実はフランスは2か月も夏休みがあるのに、宿題が出ないことが多いんです!スーパーなどで色々な種類の「夏休みの友」のような教材が売っていて、各家庭でそれを買って自主学習させるという感じになっています。
自由研究キットは3週間生ごみを投入して3週間熟成させ、種を植えるというところまで夏休み中にできるようになっています。7月中旬からの発送になるので、すぐに始めていただくとお盆期間がちょうど熟成に入るタイミングになり、ちょうどいいかなと思っています。
コロナ時代を経て 進むフランスのエシカル事情
左:LFCフランス代表 川波/右:LFCコンポスト代表 たいら
――フランスでLFCコンポストを販売しよう思ったのはなぜですか?
実はLFCコンポスト代表のたいらさんと私はボーダレス・ジャパンのプランニングの同期でした。プランニング期間中は、たいらさんの畑に遊びに行ったり、お弁当を作ってもらったり、手作りのハーブティーをいただくなど、LFCカルチャーに触れていたんです。

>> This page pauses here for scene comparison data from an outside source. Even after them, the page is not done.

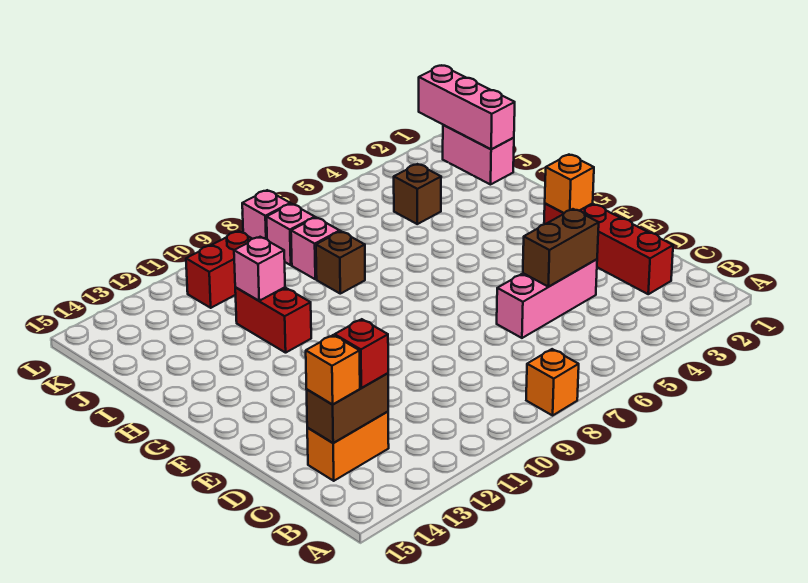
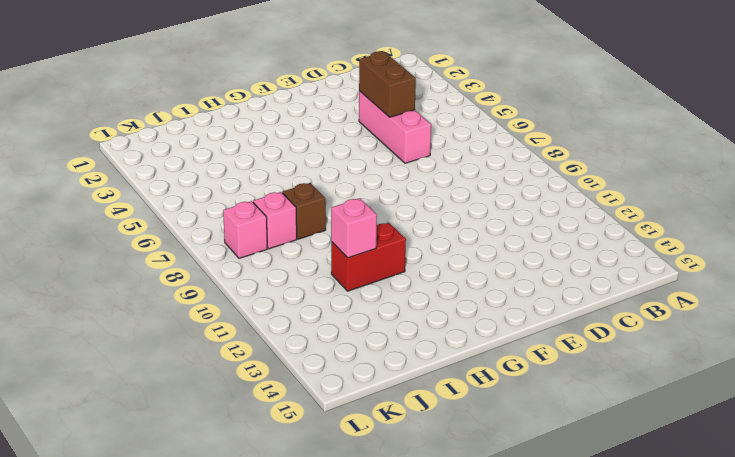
none -> orange brick A8 level 1
none -> red brick C2:F2 level 1
none -> orange brick C13:C14 level 1

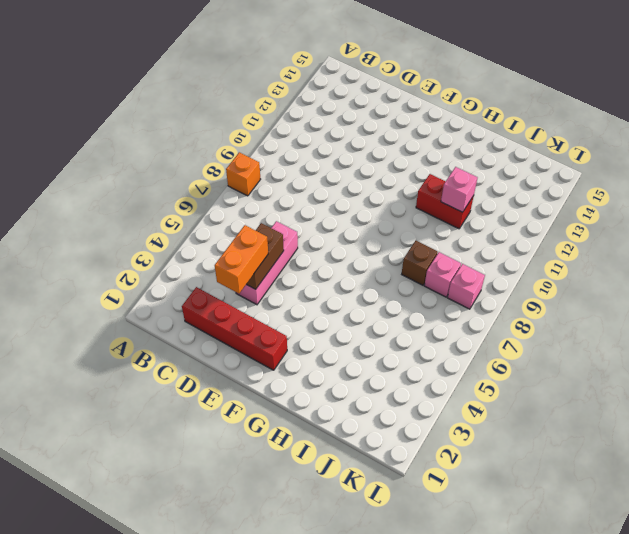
orange brick D3:D4 level 3 -> orange brick C13:C14 level 1
none -> pink brick J1:K1 level 1
none -> brown brick J4 level 1
none -> red brick K10:K11 level 1

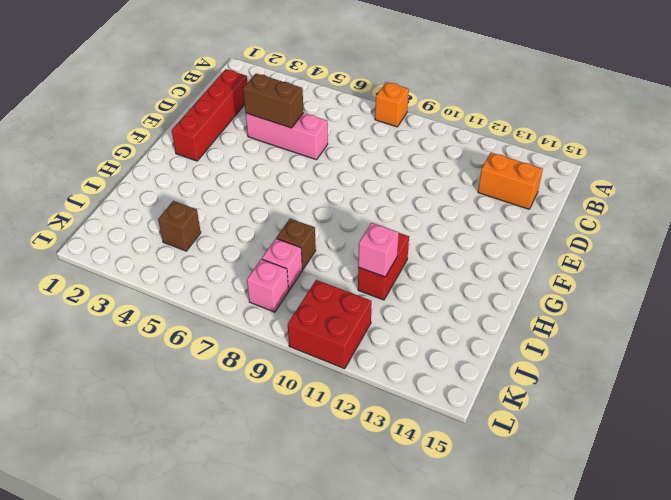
red brick K10:L11 level 1 -> red brick K10:K11 level 1
none -> pink brick J1:K1 level 1
none -> pink brick L8 level 1
none -> brown brick C13:C14 level 2

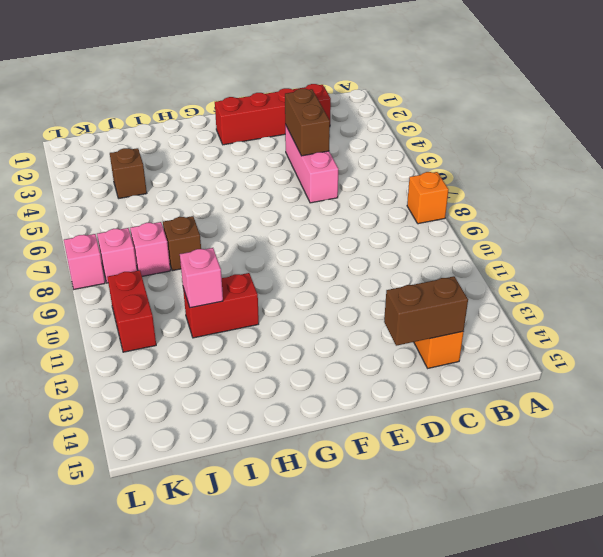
brown brick C14:D14 level 2 -> brown brick C13:C14 level 2
none -> pink brick J1:K1 level 1
none -> orange brick F2 level 2
none -> pink brick J1:L1 level 2

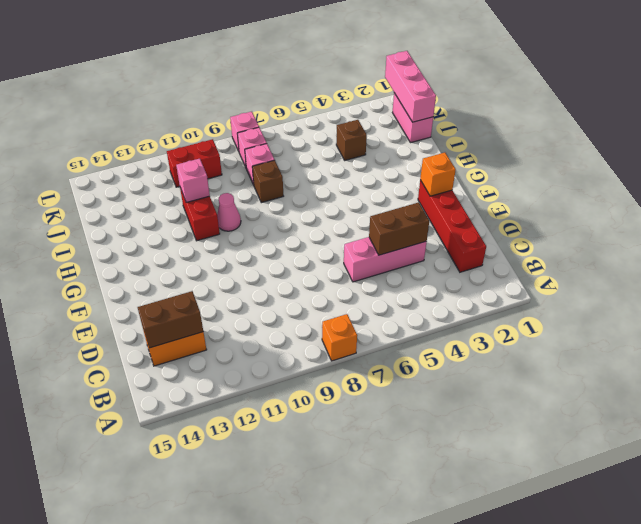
pink cone H10 level 1 -> none
none -> red brick C13 level 3
none -> orange brick C14 level 3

その後、フランスへ戻りアルジェリア向けの事業を始めたんですが、直後からコロナ禍に突入し、アルジェリアからの輸入がストップしてしまいました。生活面でも、1年の半分以上がロックダウンとなり、1㎞以内の外出制限など厳しい状況が続き精神的に困ぱいしていたときに、ガーデニングやりたい欲がふつふつと湧いてきました。

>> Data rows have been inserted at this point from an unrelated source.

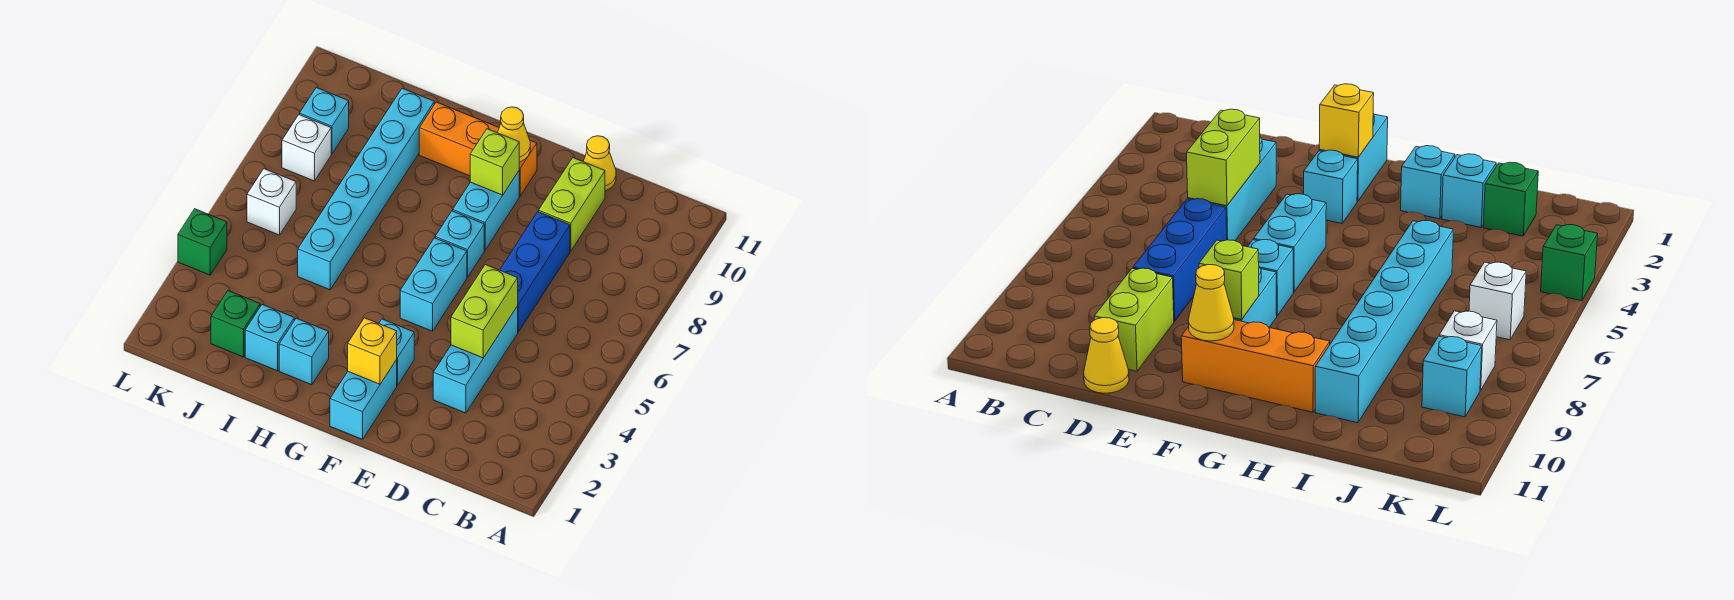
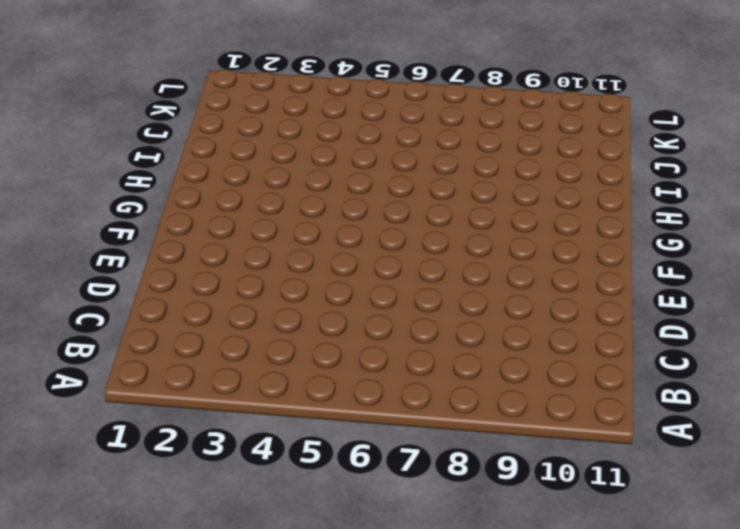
none -> cyan brick D3:D5 level 1
none -> blue brick D6:D8 level 1
none -> lime brick D9:D10 level 1

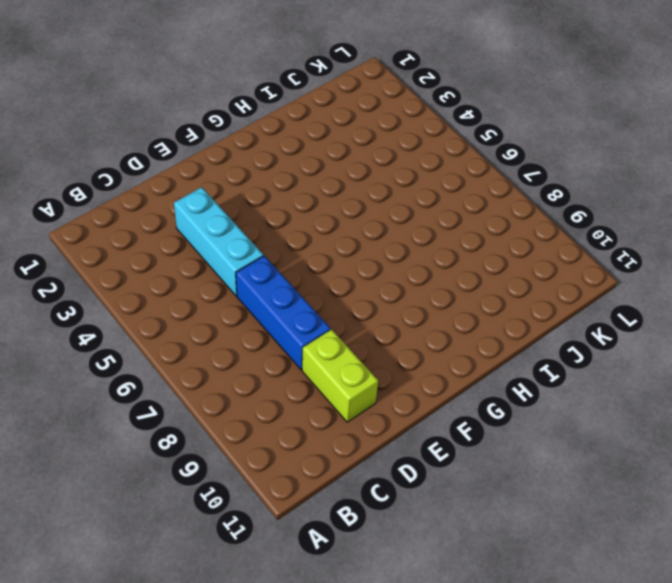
none -> yellow cone D11 level 1
none -> cyan brick F1:F2 level 1
none -> cyan brick F3 level 1

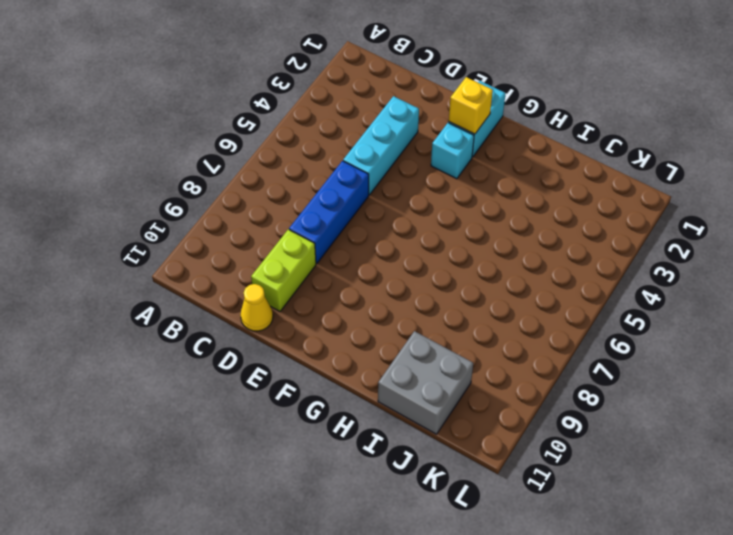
grey brick I10:J11 level 1 -> cyan brick I5:I10 level 1
none -> cyan brick F5:F6 level 1
none -> cyan brick F7 level 1
none -> cyan brick F8:F9 level 1

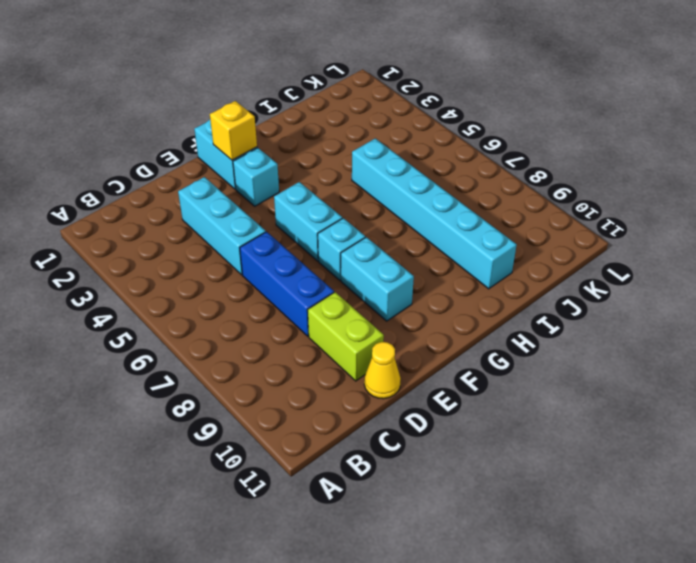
none -> orange brick F10:H10 level 1
none -> cyan brick H2 level 1
none -> cyan brick I2 level 1

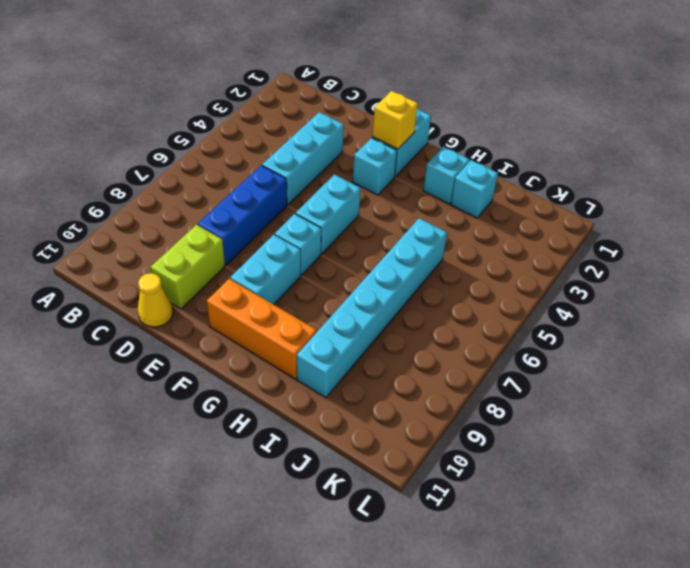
none -> green brick J2 level 1
none -> white brick K6 level 1
none -> white brick K8 level 1

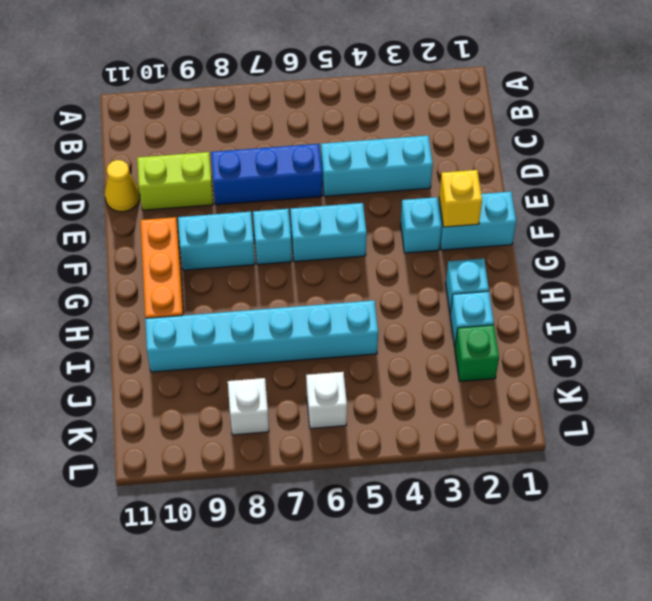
none -> cyan brick K9 level 1
none -> green brick L4 level 1
none -> lime brick D4:D5 level 2

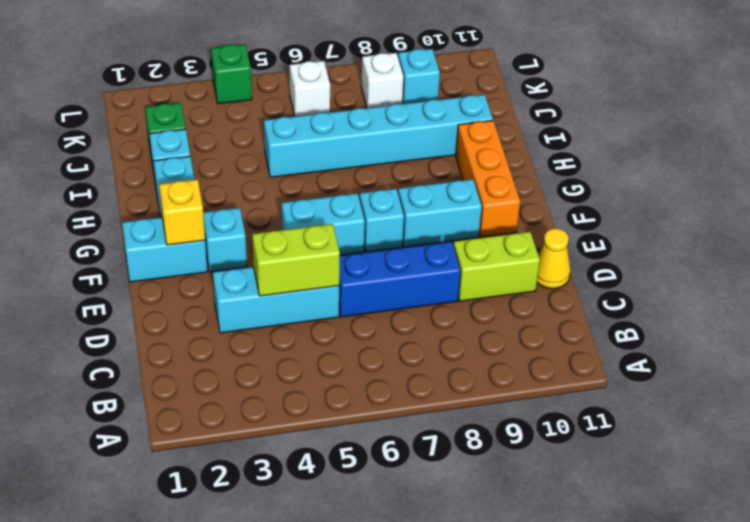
none -> lime brick F9 level 2
none -> yellow cone F10 level 2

まずは実験的にコンポストをしてみると、日本と気候条件が違う中でも堆肥作りに成功しました。そこからLFCの目指す「半径2キロ圏内での循環生活」を形にするため、基材をフランスで調達できるものに変更し、バッグの生地をフランスの気候に合わせた厚みに改良し、縫製をフランスに暮らす難民の方に担当してもらうことに。

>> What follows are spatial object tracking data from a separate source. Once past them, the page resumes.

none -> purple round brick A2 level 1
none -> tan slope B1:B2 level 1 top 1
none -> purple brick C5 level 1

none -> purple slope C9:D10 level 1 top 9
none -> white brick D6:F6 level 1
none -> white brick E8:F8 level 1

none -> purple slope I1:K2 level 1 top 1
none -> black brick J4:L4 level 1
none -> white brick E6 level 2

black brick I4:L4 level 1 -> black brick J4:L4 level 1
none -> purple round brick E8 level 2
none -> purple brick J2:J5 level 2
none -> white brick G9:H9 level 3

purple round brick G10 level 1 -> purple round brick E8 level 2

コンセプトは日本で、メイドインフランスのLFCコンポストが完成しました。
――フランスのエシカル事情はコロナ時代を経てどう変わってきましたか?
私が渡仏した6年前からフランスのゼロウェイスト生活は一般に浸透していて、量り売りの店なども定着していました。それがロックダウンなどを経験して一気に加速した印象です。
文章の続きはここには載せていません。